I loro lavori in studio non hanno mai sprizzato enorme varietà creativa, ma sul palco anche stasera i tre fratelli Kolesne hanno insegnato l’arte tutta popolare di agitare un’audience. I tre sono assolutamente dei personaggi alla mano, diretti e sicuramente sinceri negli atteggiamenti, e dotati di una buona dose di simpatia che non guasta, anche a giudicare dal fatto che sia Lindgren dei Grave che, successivamente, Dallas Toler-Wade, abbiano sfoggiato una loro T-shirt durante tutta la serata.
Paladini della brutalità assoluta e più fiera, snocciolano senza battere ciglio bazoocate come Combustion Inferno, Vicious Wrath, Sentenced Morning, Minotaur, Bloodcraft, persino una Vengeance’s Revelation d’annata, e tra una presentazione ad effetto e l’altra, condita da qualche “colorita” esternazione in Italiano molto gradita dai presenti, sfoggiano la loro innegabile tecnica che però, per me, resta ancora troppo asservita alla velocità ed all’impatto.

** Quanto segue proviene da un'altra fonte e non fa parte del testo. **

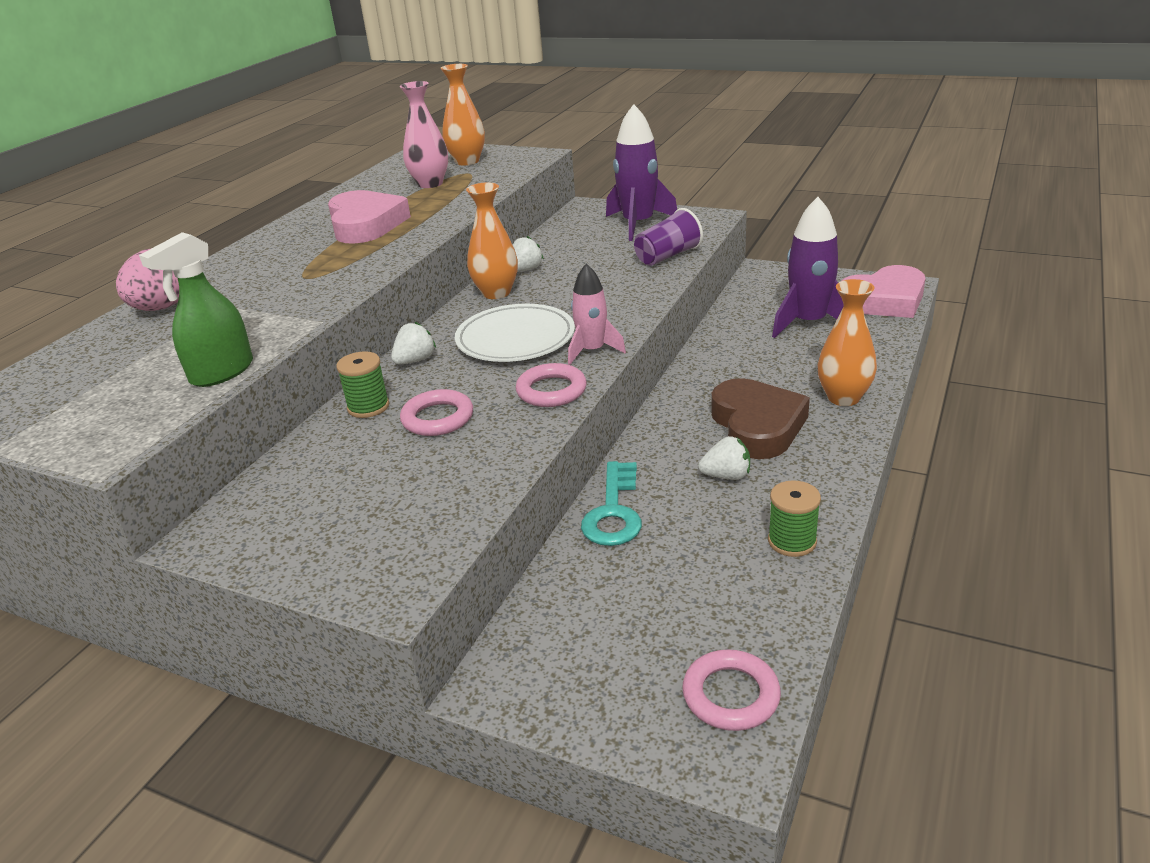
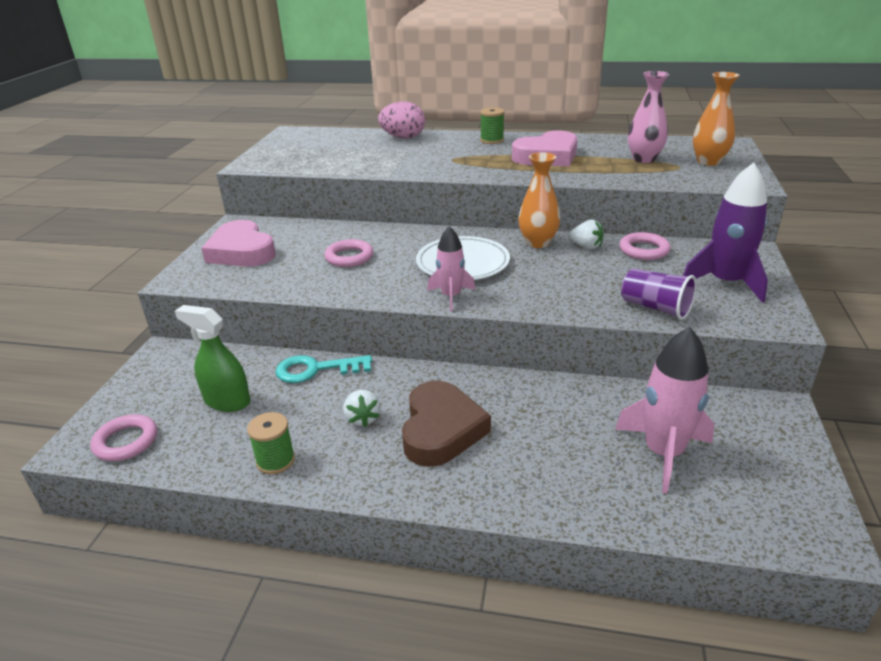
camera: 75 degrees right, 0 degrees up
(222, 372) = (324, 168): green spray bottle -> green spray bottle (227, 401)
(368, 407) = (362, 234): green spool -> green spool (492, 140)
(415, 360) = (423, 235): white strawberry -> none
(551, 391) = (387, 289): pink ring -> pink ring (644, 250)
(757, 426) = (441, 429): brown heart -> brown heart turned 60 degrees counterclockwise
(808, 323) = (663, 453): purple rocket -> pink rocket
(843, 398) = (505, 485): orange vase -> none
(884, 300) = (765, 519): pink heart -> pink heart (241, 251)

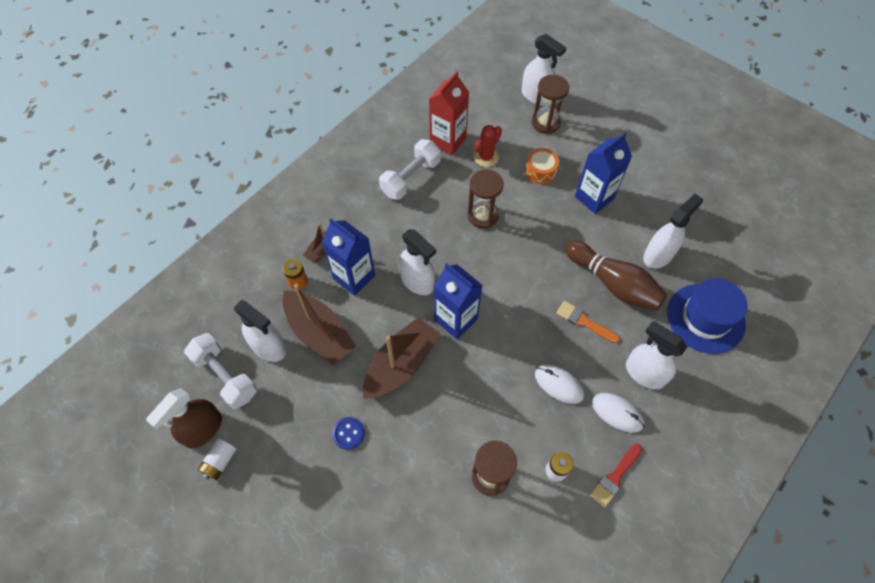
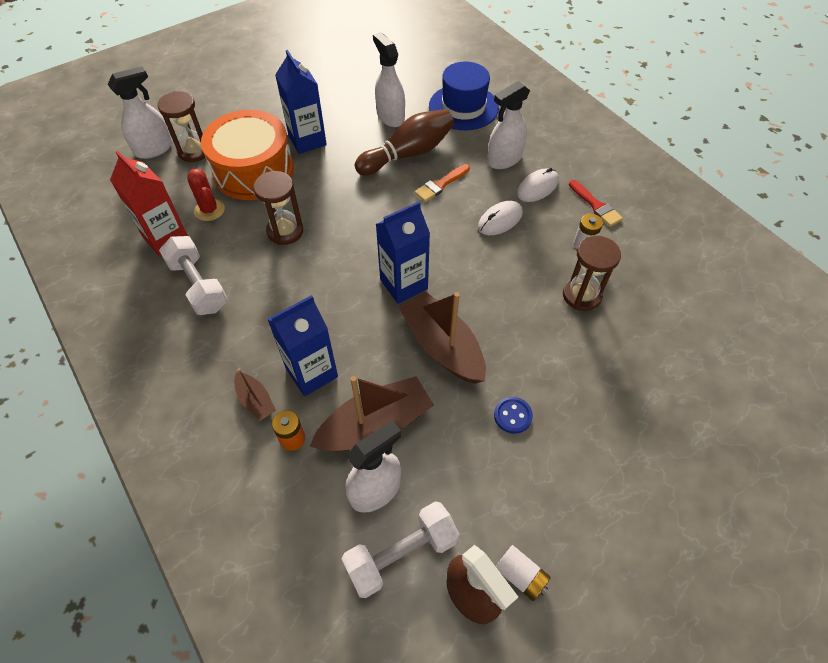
camera: 75 degrees left, 5 degrees down
(417, 281) = (343, 309): white spray bottle -> none
(540, 171) = (253, 171): orange drum -> orange drum, size x2.26

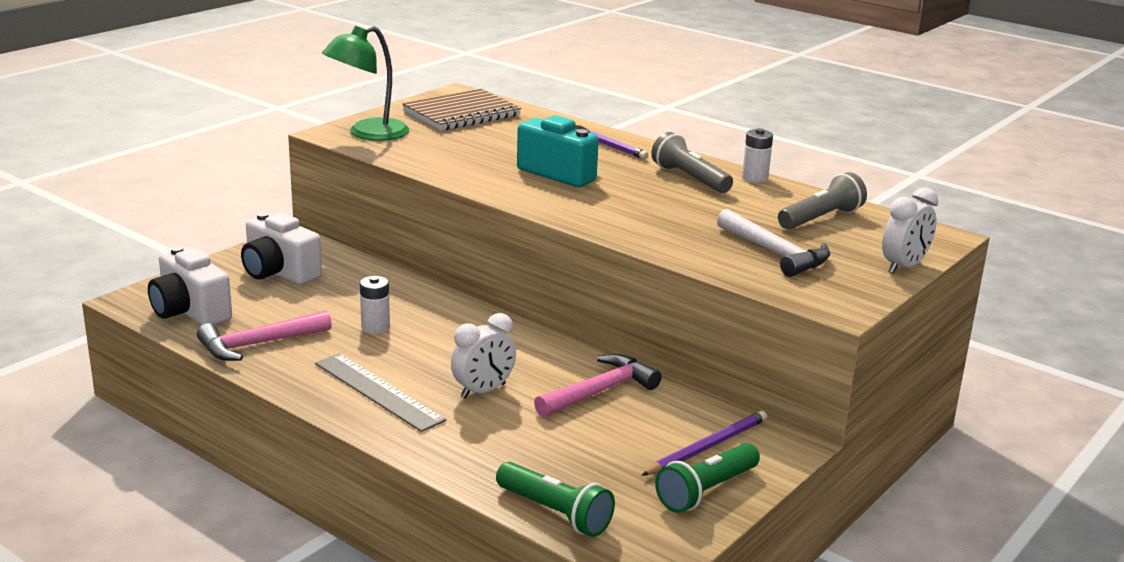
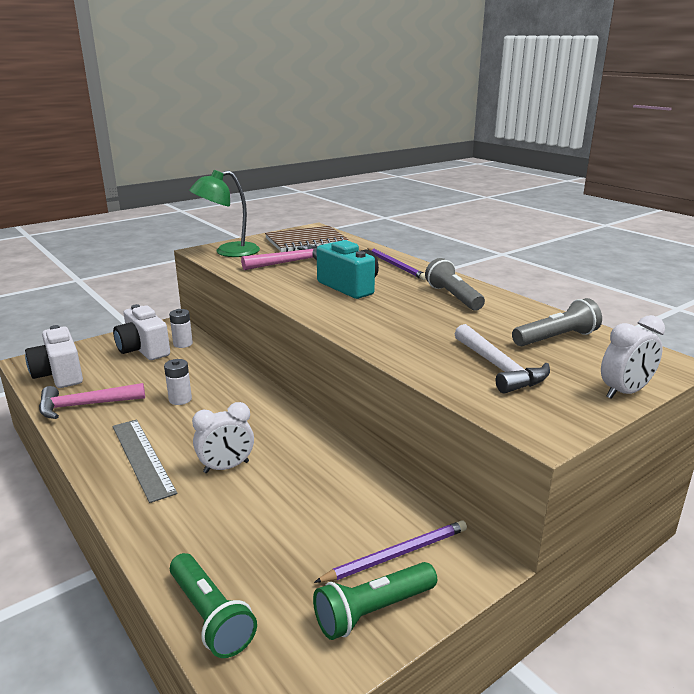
camera: 15 degrees right, 0 degrees up
(599, 391) = (325, 479): pink hammer -> pink hammer (289, 262)
(755, 178) = (510, 299): white battery -> white battery (183, 344)

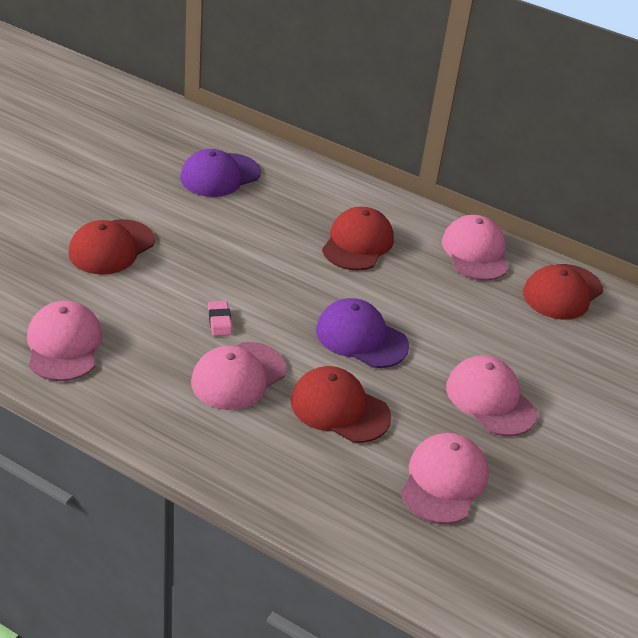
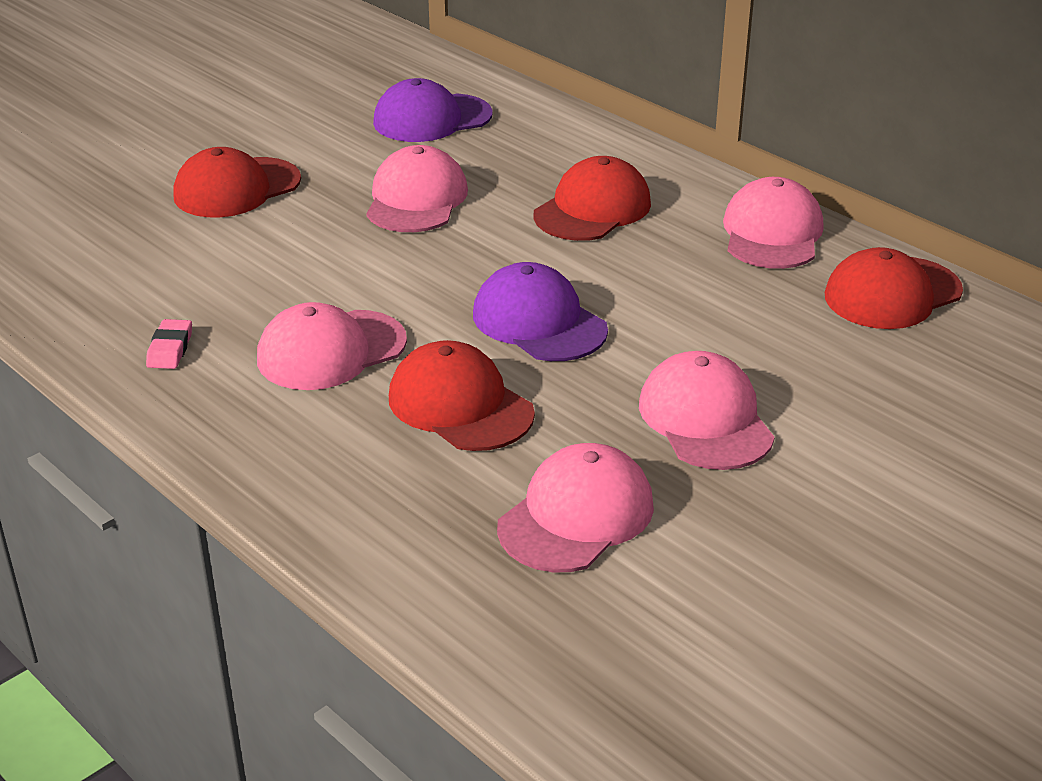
camera: 20 degrees right, 5 degrees down
(64, 345) = (110, 291): pink cap -> pink cap (416, 199)
(219, 321) = (340, 284): pink eraser -> pink eraser (170, 349)

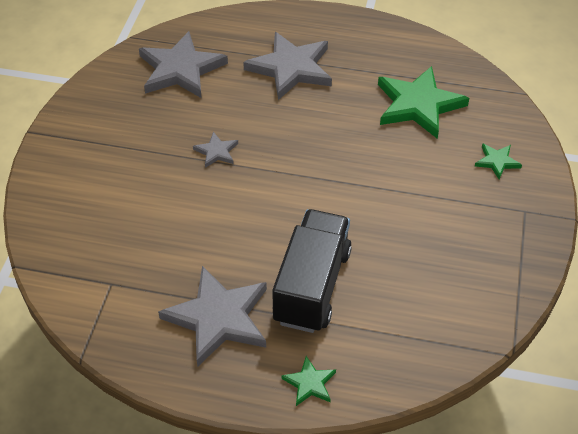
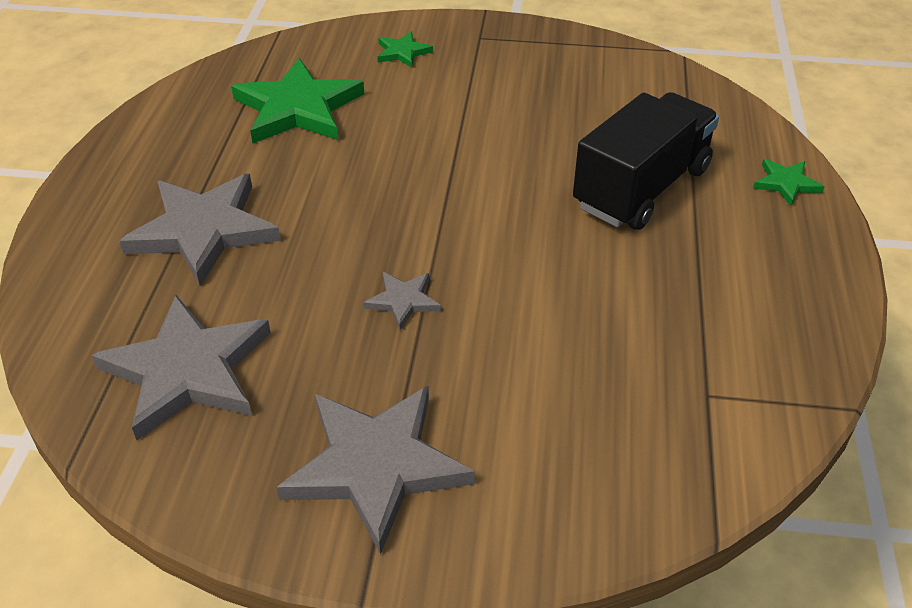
camera: 95 degrees left, 5 degrees down
(218, 318) = (725, 268): grey star -> grey star (376, 465)
(312, 286) = (641, 188): black truck -> black truck turned 120 degrees clockwise

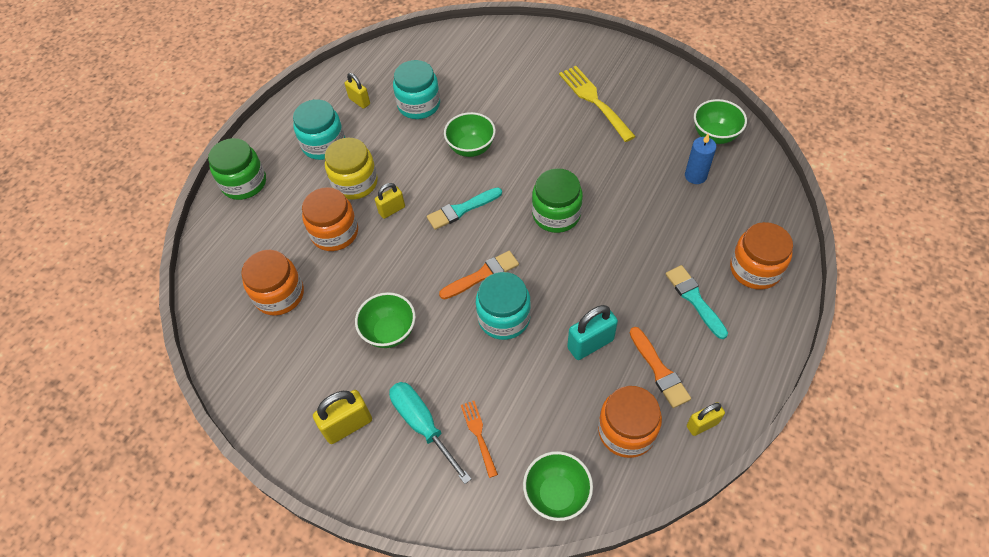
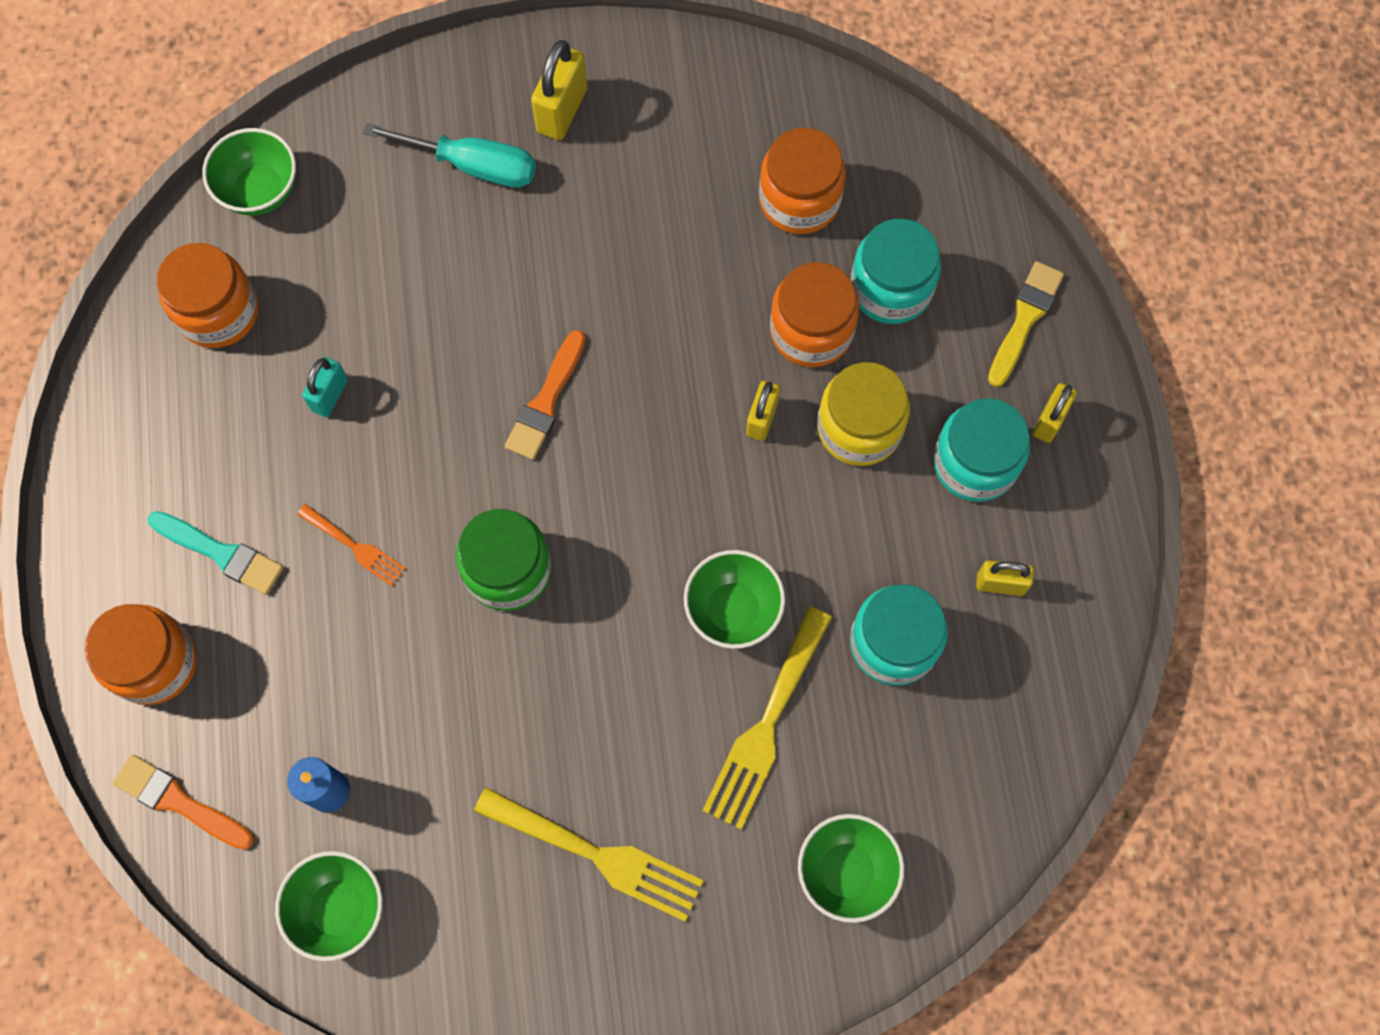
camera: 140 degrees right, 15 degrees up
(244, 183) = (1024, 319): green jar -> yellow brush
(389, 332) = (608, 245): green bowl -> green bowl (846, 871)
(461, 209) = (658, 486): turquoise brush -> none
(479, 435) = (396, 196): orange fork -> orange fork (354, 546)
(492, 106) = (767, 724): none -> yellow fork
(504, 318) = (471, 358): turquoise jar -> turquoise jar (891, 288)
(590, 344) = (330, 395): turquoise padlock -> turquoise padlock, size x0.65
(659, 370) = (217, 415): orange brush -> orange brush (179, 802)
(702, 424) = (127, 378): yellow padlock -> yellow padlock (1049, 421)

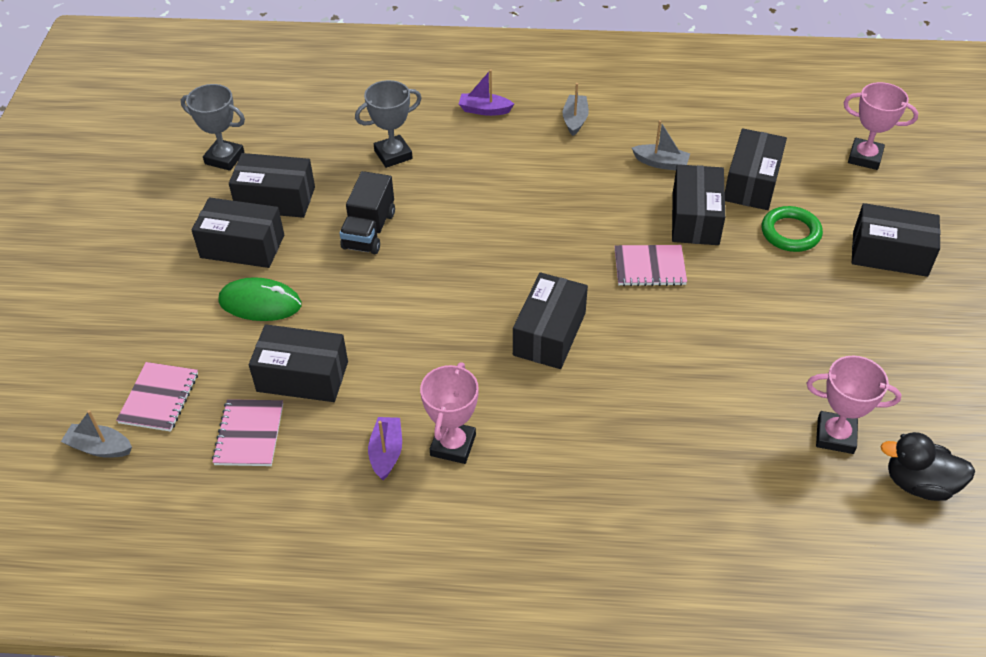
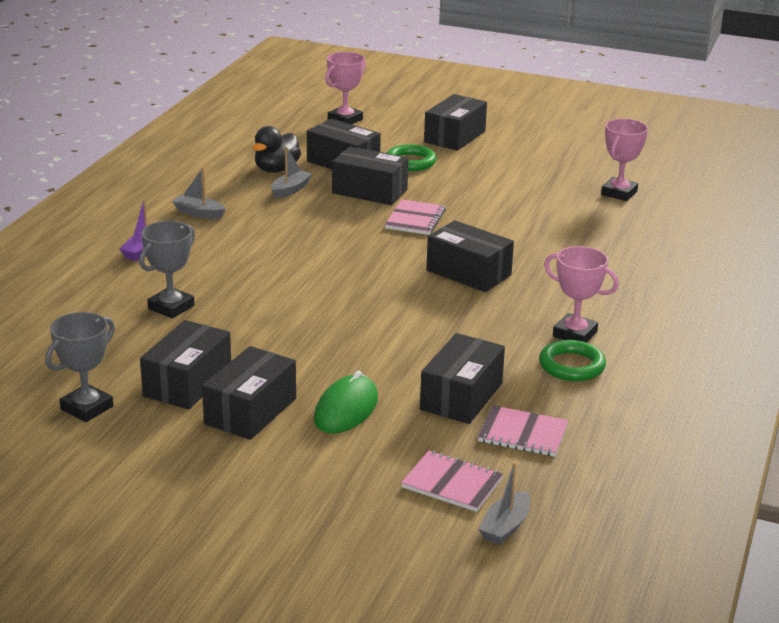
camera: 75 degrees left, 20 degrees down
(369, 230) = (278, 336): black truck -> none
(386, 452) = (571, 366): purple boat -> green ring
(393, 155) = (171, 307): grey trophy -> grey trophy turned 45 degrees clockwise
(919, 484) = (668, 178): black duck -> black duck (276, 169)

E’ un piacere vedere un mostro di resistenza e rapidità dietro le pelli come Max, uno dei migliori nello specifico, ma la sensazione che ho e che ho sempre avuto è che la musica dei Krisiun sia fantastica musica da pogo e da sfogo, ma poco di più.
La risposta calorosissima dei presenti dimostra però che l’onestà e l’abnegazione con cui i brasiliani portano avanti da sempre la loro carriera, ed anche l’ottimo concerto di questa sera, comunque paga alla grande, e di questo bisogna dargli atto.
Ferro, fuoco ed headbangin a volontà scaldano il pubblico a dovere per l’avvento degli headliner assoluti della serata.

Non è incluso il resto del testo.